---
status: "published"
label: "OTP API"
order: 5
title: "OTP API | Next.js Supabase SaaS Kit"
description: "Generate and verify one-time passwords for secure operations in MakerKit. Use the OTP API for account deletion, ownership transfers, and other high-risk actions."
---

The OTP API generates and verifies one-time passwords for secure operations like account deletion, ownership transfers, and email verification.
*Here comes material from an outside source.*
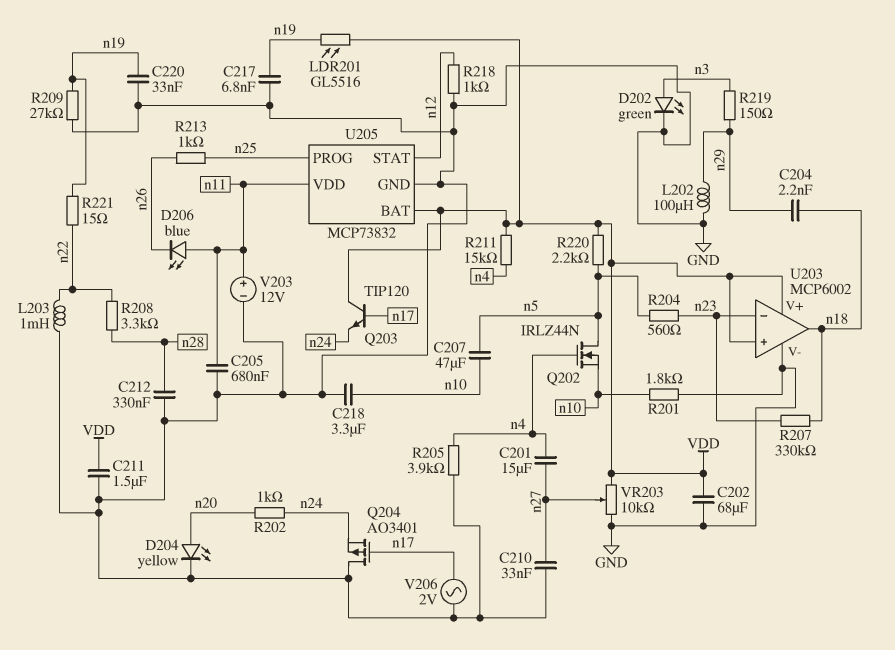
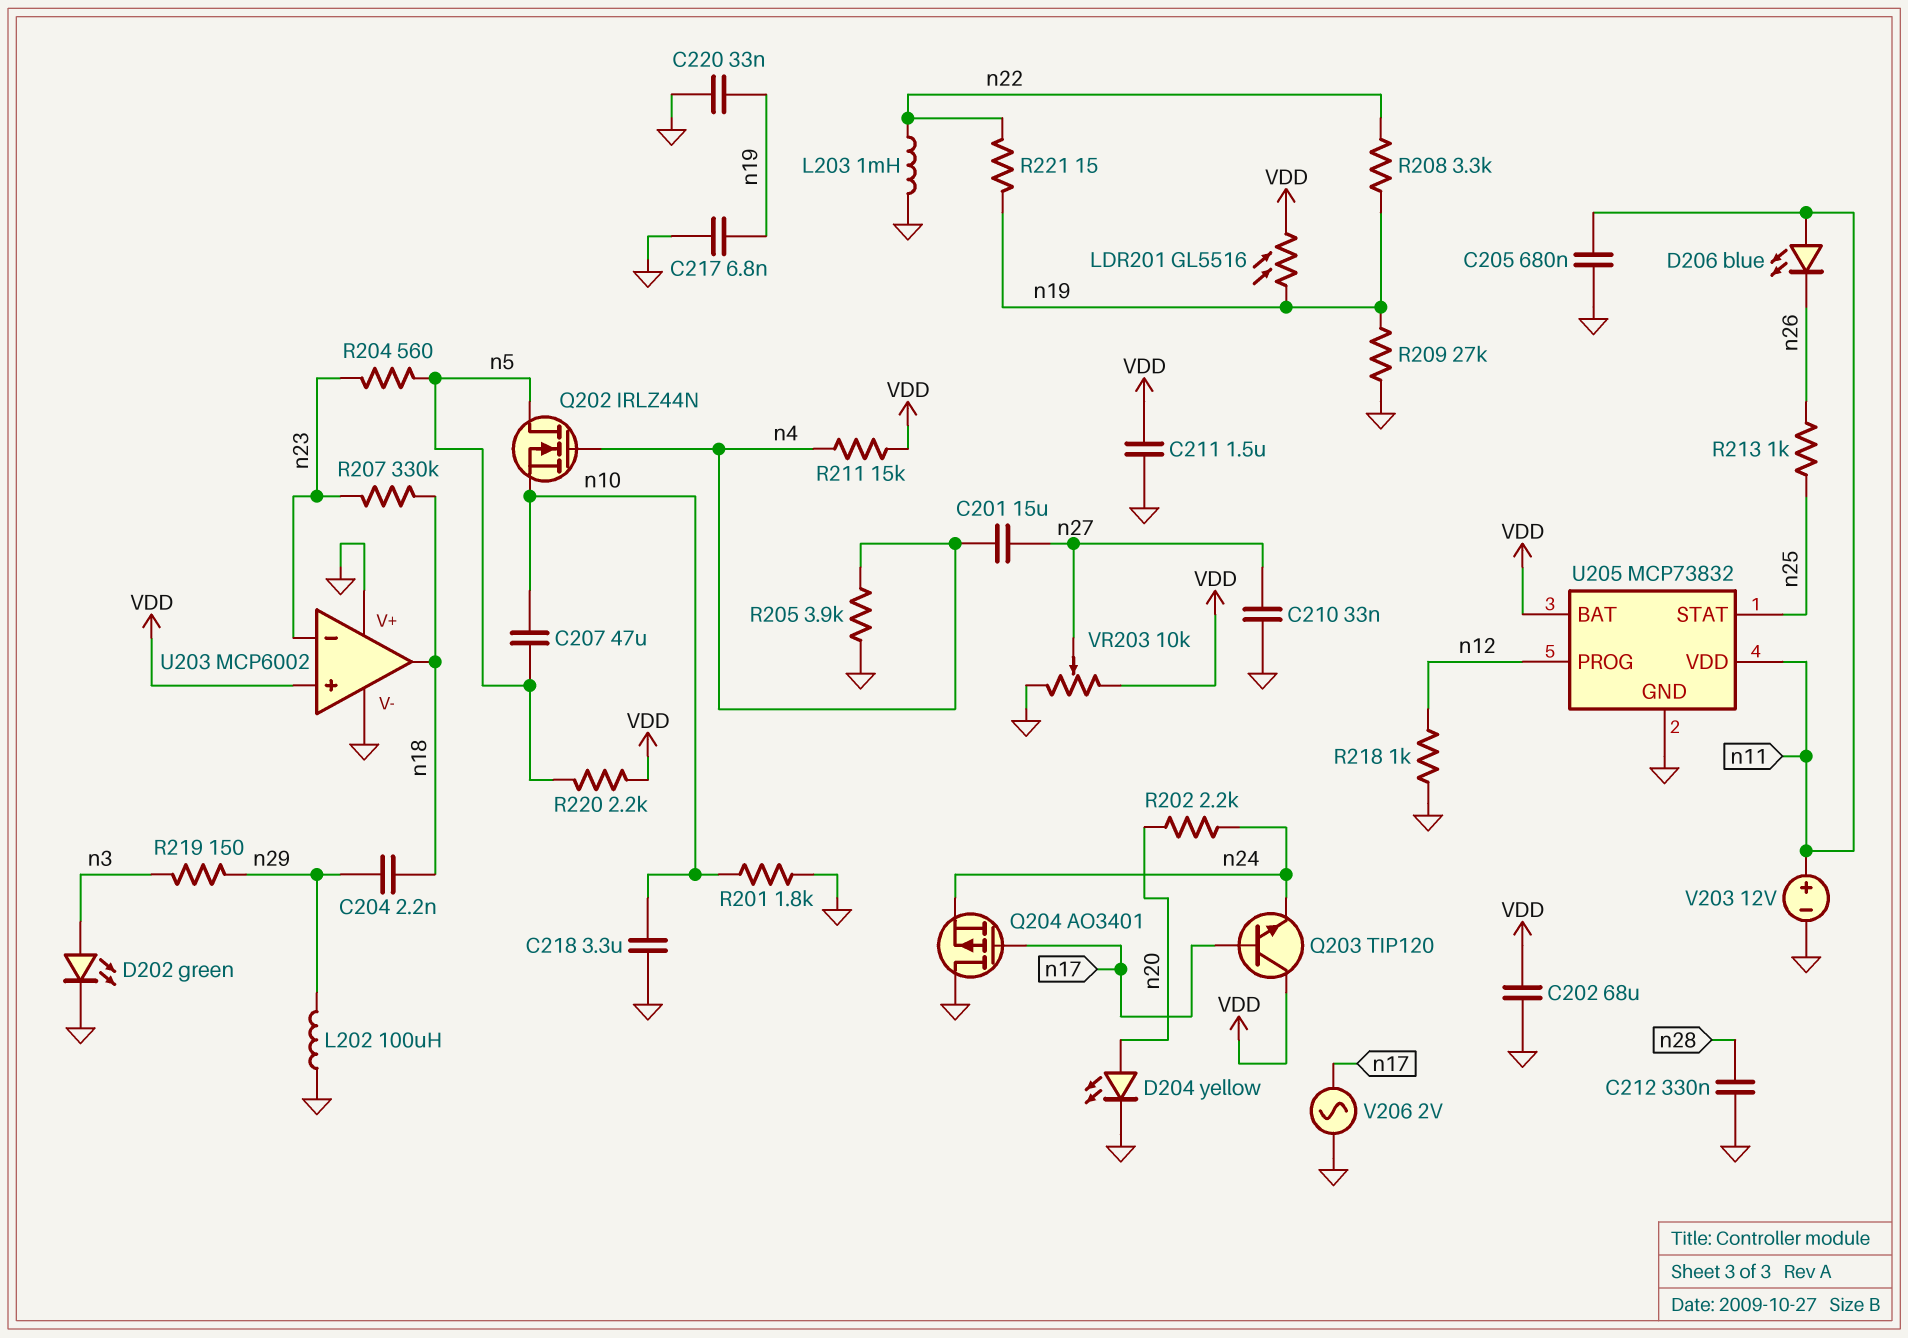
R202: 1k (n20, n24) -> 2.2k (n20, n24)
R208: 3.3k (n22, n28) -> 3.3k (n19, n22)
U203 pin V+: VDD -> GND
U205 pin PROG: n25 -> n12
U205 pin STAT: n12 -> n25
It uses Supabase for secure token storage with automatic expiration and verification tracking.

{% sequence title="How to use the OTP API" description="Learn how to use the OTP API in Makerkit" %}

[OTP API - What is it for?](#otp-api---what-is-it-for)

[Installation](#installation)

[Basic Usage](#basic-usage)

[Server Actions](#server-actions)

[Verification UI Component](#verification-ui-component)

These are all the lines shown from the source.